I know exactly why. My internal subset of guidelines decides for me which writing rules leave room for stylistic license, and which are like math. If you fuck with the rules of math, it’s not math anymore. When I’m not sure what rule befits artistry versus math rigidity, I research. Learning is fluid and doesn’t end. Some resources are more beneficial than others, but seeking learning always yields results, even when it’s not what you expected.
Last year was the first time I attended BlogHer. I like to try most things once as long as they don’t inconvenience me or clash drastically with my principles and health. Taking place in San Jose, last year’s BlogHer was driving distance and offered a reasonable student rate. Why not, I thought, so I attended and had a blast. But even though I participated in the sessions, I didn’t learn much. So when deciding to return to BlogHer this year, learning wasn’t a factor.
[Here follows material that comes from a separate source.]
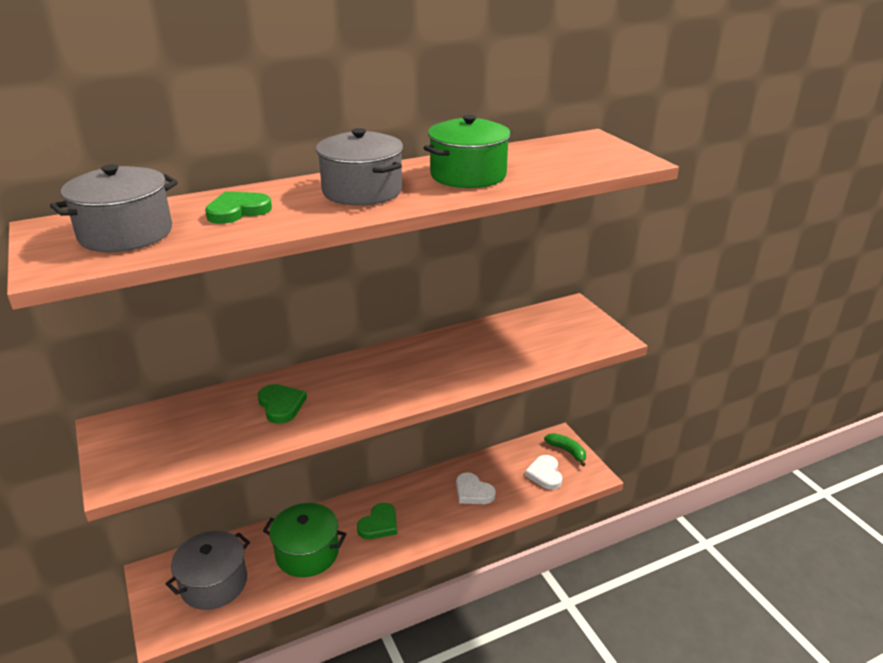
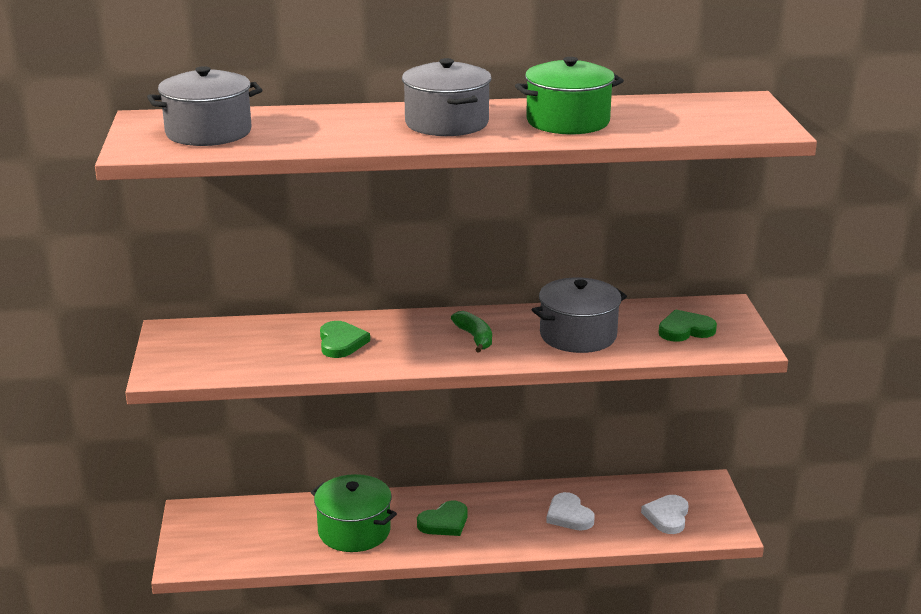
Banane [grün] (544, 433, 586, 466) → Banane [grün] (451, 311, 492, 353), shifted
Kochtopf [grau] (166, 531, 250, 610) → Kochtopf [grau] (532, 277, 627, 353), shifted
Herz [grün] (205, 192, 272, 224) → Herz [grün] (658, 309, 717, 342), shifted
Attending was again, merely convenient. This time it was taking place in NYC, my hometown, and as a benefit of being a Voice of the Year, my conference pass would be free.
A few blocks from where it all took place.
It makes sense that after a blogging conference, I would question what blogging even means to me. Once again, my inner subset of guidelines kicked in for me to understand my individual blog path.
“You’re a writer, not a blogger,” said one of my new in-real-life friends at the blogging conference. I always thought “writer” and “blogger” were the same thing. At least, in my mind, they should be. It’s true that my blog allows me freedoms other forms of writing don’t. It gives me irresistible permission, like communicating directly to the reader and breaking the fourth wall. It gets to be self-referential – I can go on neurotic tangents while writing about neurotic tangents. But I simply can’t write a post without applying a self-imposed standard of craft. I might still want to tell you about my crooked toe, but it has to be framed within a more intricate, bigger intention.
I didn’t attend a single session at BlogHer 15. When my blog is the one place I get to apply my personal subset of guidelines, listening to a bunch of blogging rules by others defeats the purpose.
The truth is, BlogHer is really for the powerhouse woman bloggers looking to make money off of their blog. The thrown-in sessions can be useful for blogging newbs and first-time conference attendees. But the rest of us ultimately go because we want to get drunk in real life with our blogging friends.
Those who accept and understand these simple facts about BlogHer won’t ever be disappointed. But a perfectionist might expect “more intricate, bigger” results that the conference simply doesn’t offer. The fact is, if you’re an intermediate or above blogger who doesn’t salivate at the idea of initiation into some influencer cult, if you don’t inhale the word niche and exhale it out at as monetize, if you don’t orgasm at product placement, BlogHer won’t teach you anything that Google can’t.
On the other hand, once you work past your expectations and the outsider-looking-in complex that plagues most of us, you’ll find the women you meet at BlogHer to be embracing and ridiculously fun.
With that, we reach the levity portion of this recap.
Geisha and Ninja reunite, and Ninja can’t contain her tears of joy!
In fact, everyone gets a little kissy, because…Samara isn’t shy.
Angelle makes a cameo appearance and gets hit with a pillow.
Geisha and Ninja separate, but manage to get photo-bombed in different parts of town.
The aftermath. Samara gives us pain relievers and massages.
Samara is excellent at making friends. The McModel is not hatin’ it.
- When you blog, you have license to tangent-off about commas and conferences all in one post.
- I might be sick of doing Cathartic Monkeyisms and from now on will partake only when absolutely compelled.